アイギスの防壁延伸工事、イシュタル側の関門工事が完成する前は、万が一工事中に魔物から襲われた際、一時的に逃げる場所として、簡易の防壁を設けた一角を作っていた。
「了解しました。屯田兵たちはもと帝国人です。彼らに誘導してもらいましょう」
「それで頼む。で、状況は?」
「はい、まだ数は暫定ですが、帝国軍のうちアイギスを攻めていた歩兵を中心とした部隊は、主将が捕縛されたと同時に潰走しました。概数ですが4,000名ほどがサザンゲート方面に向かい、逃走したと思われます。
東の竹林に潜んでいた鉄騎兵ですが、制圧弾の攻撃で半数以上が乗馬を失い壊滅したようです。
それでも1,000名以上が、その大半は徒歩で脱出したようですが、身動きできない者が1,000名近く取り残されています」
聞いたところによると、制圧弾を受け、多くの馬が狂奔したことで、落馬したり馬蹄に踏みつぶされたり、鉄騎兵たちは散々な目にあっていたらしい。
そして、悶絶し転げまわっていたり、くしゃみが止まらなくなった所を石弾攻撃が襲い、想像以上のダメージを受けてしまったようだ。
「それでも多いな……、一応魔境騎士団の半数を、屯田兵と共に作業に当たらせよう」
「承知しました。それとラファールからも報告があります」
「ラファール、どうした?」
「我々は勢子として、帝国軍を追い立てたあと、奴らの退路、最もここから近い宿営地を潰して来ました。
まぁそのついでに、奴らが残していた大量の軍馬を発見しまして……、3,000頭より少し多い数の騎馬を、頂戴して来ました」
そう言って彼は、ニンマリ笑った。
「ええっ? どうやってそんなに?」
「いや、我らも人手が足らないため、手分けして1,000頭だけ引っ張ってくる予定だったんですが……

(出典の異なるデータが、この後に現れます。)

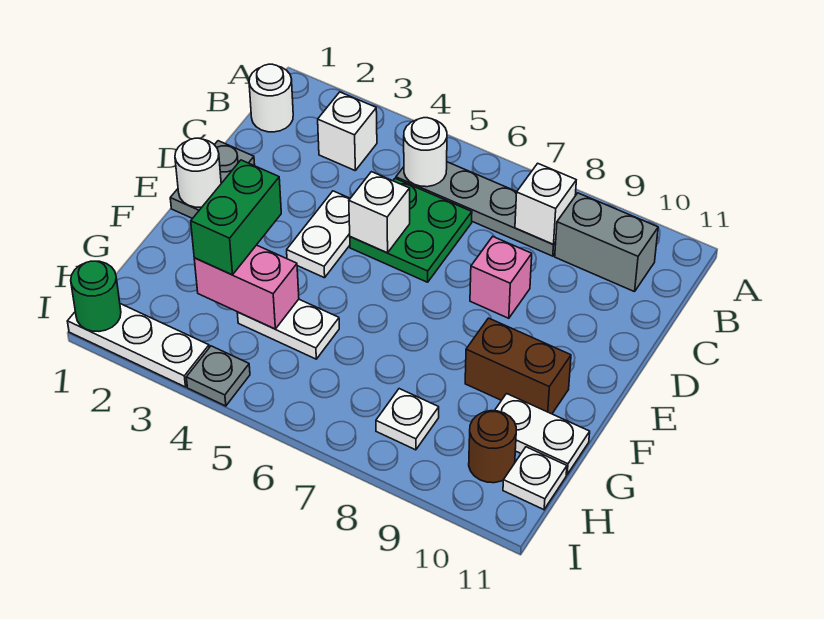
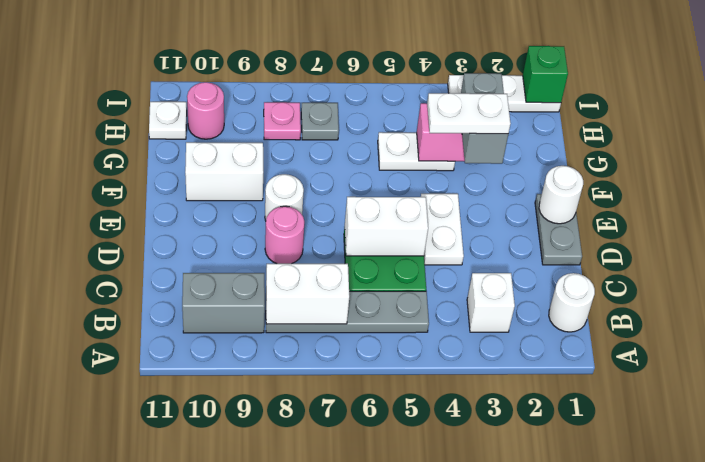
white round brick B5 level 2 -> white round brick E8 level 1
white brick B8 level 2 -> white brick B7:B8 level 2
white brick D5 level 2 -> white brick D5:D6 level 2
pink brick D8 level 1 -> pink round brick D8 level 1
green brick F3:G3 level 3 -> grey brick F3:G3 level 3
brown brick F9:F10 level 1 -> white brick F9:F10 level 1
white plate G10:G11 level 1 -> white plate F3:F4 level 4
white plate H8 level 1 -> pink plate H8 level 1
brown round brick H10 level 1 -> pink round brick H10 level 1
green round brick I1 level 2 -> green brick I1 level 2
grey plate I4 level 1 -> grey plate H7 level 1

宿営地を潰す際、むざむざ残った馬を魔物の餌にするのも忍びなく思いましてね、綱を切って放してやったんですよ。そしたら、そのうち2,000頭以上が大人しく我らに付いて来てくれまして……」
「ははは、きっと馬たちも、ラファールに恩を感じたんだろうね。でも、3,000頭は凄いな。
因みに団長、捕虜はどうなっているでしょうか?」
「そうですね。我らは第一皇子の身柄確保を優先しましたので、基本的に捕虜は取らず撤退しました。
それ以外に城壁にて助けを求めた者、約1,000名程度を捕縛しています。この先、もう少し増えそうですが」
「負傷者は? 取り残された者はいないか?」
「これについては、掃討戦で戦場を巡回した私から報告させていただきます。
死者は遺棄されているようですが、負傷者は、その殆どが逃亡した兵たちに伴われているようです」
「ゲイル、ありがとう。
そうか……、またサザンゲートまで、魔物の道ができることになるか? これは……、やむを得ないか」
「今回は帝国軍も、それなりの数が健在で動いています。そして、最寄りの宿営地こそラファール殿が潰してくれましたが、彼らにはまだ、魔境を抜ける道と、その先に2つ宿営地が残されています。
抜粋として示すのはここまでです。